U.S. Court of Federal Claims Judge Thomas Wheeler on Friday dismissed the two-pronged Fifth Amendment takings challenge brought by ranchers Buddy and Donna Taylor.

The Taylors have owned and operated since 1999 a 6,395-acre cattle ranch located near New Mexico’s Cannon Air Force Base as well as a training range. They have two beefs with the Air Force, both potentially relevant to other property owners and wind energy developers.

“In their complaint, the Taylors claim that the [Air Force’s] actions amounted to both a physical and regulatory taking of their property under the Fifth Amendment,” Wheeler noted.

Cannon is home to the Air Commandos of the 27th Special Operations Wing, who handle an assortment of what the Air Force calls “special missions” that include “infiltration/exfiltration.” According to the Taylors, Air Force pilots have “regularly” flown about 20 to 500 feet above their land during training.

Other property owners elsewhere have been similarly aggrieved by military overflights, though these complaints can be a hard sell.

To succeed, courts have ruled, property owners must show that planes flew directly over their land, the flights were frequent and at a low altitude, and the flights “directly and immediately interfered” with the owners’ enjoyment and use of the land.

In 2012, for instance, a Virginia resident named Jeanette Andrews sued over the noise and vibrations erupting from the F/A-18 E/F Super Hornet fighter jets flying out of Naval Air Station Oceana in Virginia Beach.

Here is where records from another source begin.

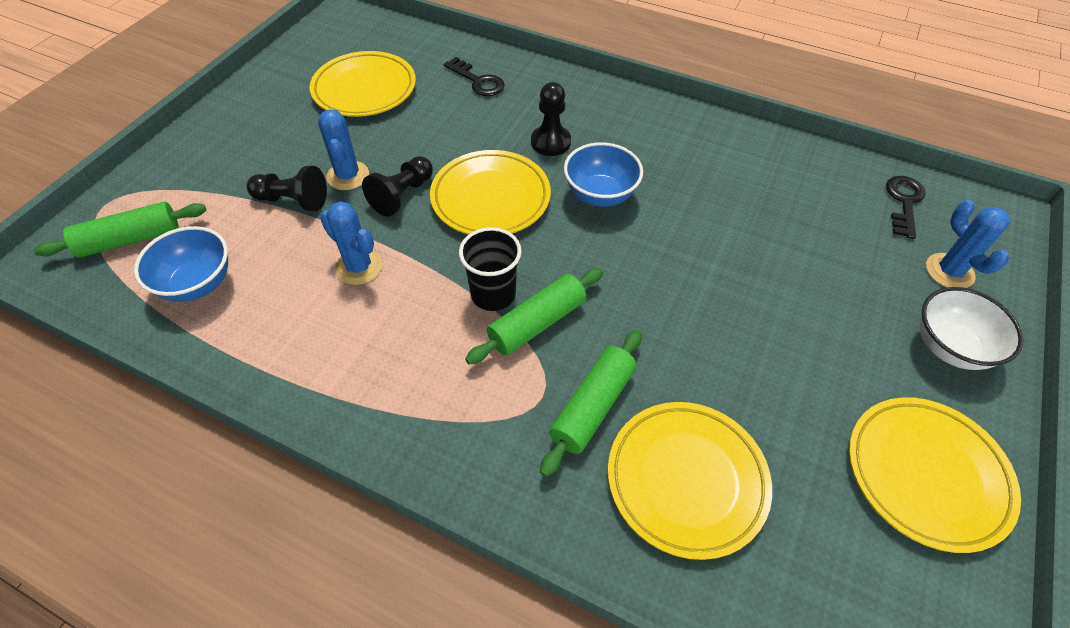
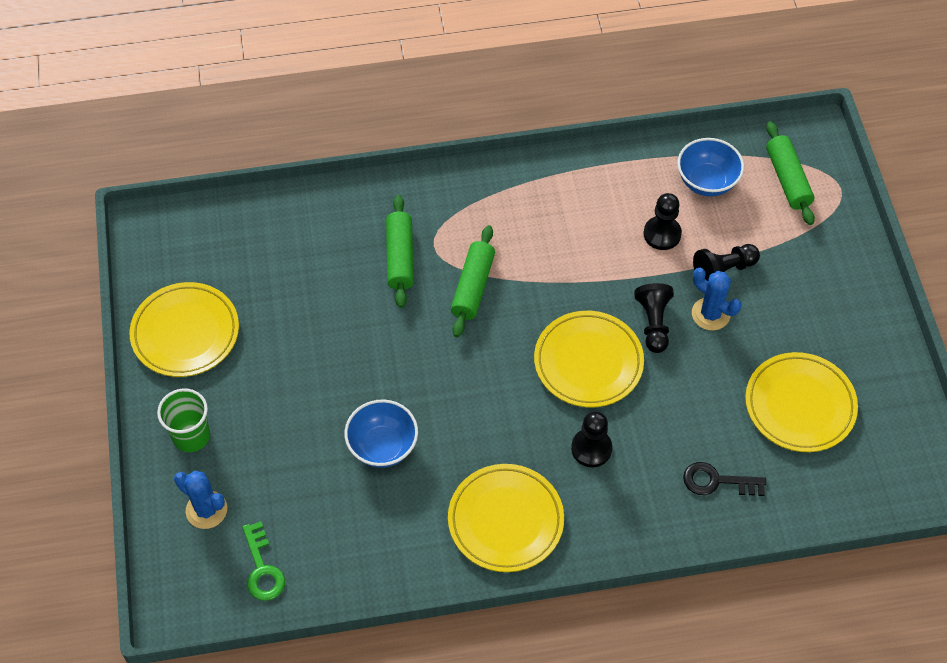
camera: 145 degrees right, 5 degrees up
(130, 239) = (787, 179): green rolling pin -> green rolling pin turned 45 degrees counterclockwise
(302, 261) = (662, 234): none -> black pawn
(359, 267) = (622, 253): blue cactus -> none
(493, 294) = (517, 289): black cup -> none
(600, 195) = (510, 418): blue bowl -> blue bowl (382, 446)
(686, 480) = (321, 250): yellow plate -> yellow plate (505, 520)
(904, 202) = (262, 568): black key -> green key
(949, 347) = (191, 436): white bowl -> green cup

The claims court dismissed the case, citing a lack of “factual support.”

Wheeler concluded the Taylors, as in the Andrews case, failed to back up their claim about the frequency of overflights.

“Notwithstanding the [Air Force’s] alleged interference, the Taylors continue to perform their cattle ranching operations seemingly without interruption,” Wheeler noted.

The alleged regulatory taking involved a 2008 lease contract between the Taylors and a company called Wind Energy Prototypes LLC. The lease would have allowed use of land for the GreenWing project, which was to include turbines more than 200 feet tall.

The lease provided an option term fee of $3 per acre per year, plus additional royalties depending on whether wind turbines were constructed on the property. Wind Energy, though, exercised its option in 2012 to terminate the lease.

The Taylors blamed Cannon Air Force Base officials for allegedly suggesting to Wind Energy that the Federal Aviation Administration would not issue a required “no-hazard” determination for the tall turbines of the GreenWing project.

Sometimes, these FAA determinations spur controversy.

In 2010 the agency issued 130 “no-hazard” determinations for an offshore wind farm proposed on Nantucket Sound. A group called the Alliance to Protect Nantucket Sound, among others, successfully challenged FAA’s initial action, and in 2017 the developer pulled the plug on the Cape Wind project (Greenwire, Dec. 19, 2017).

In the Taylors’ case, though, Wheeler noted that FAA never issued a determination one way or another concerning GreenWing.

“The FAA’s purported informal indication of its position is not a sufficiently clear decision,” Wheeler stated, adding that he “cannot review the Taylors’ claim because it is not yet ripe.”

And even if an FAA determination had been issued, the government argued in a brief, a “hazard/no hazard determination is advisory and does not have legal effect in authorizing the FAA to prevent plaintiffs (or anyone else) from constructing turbines on this property.”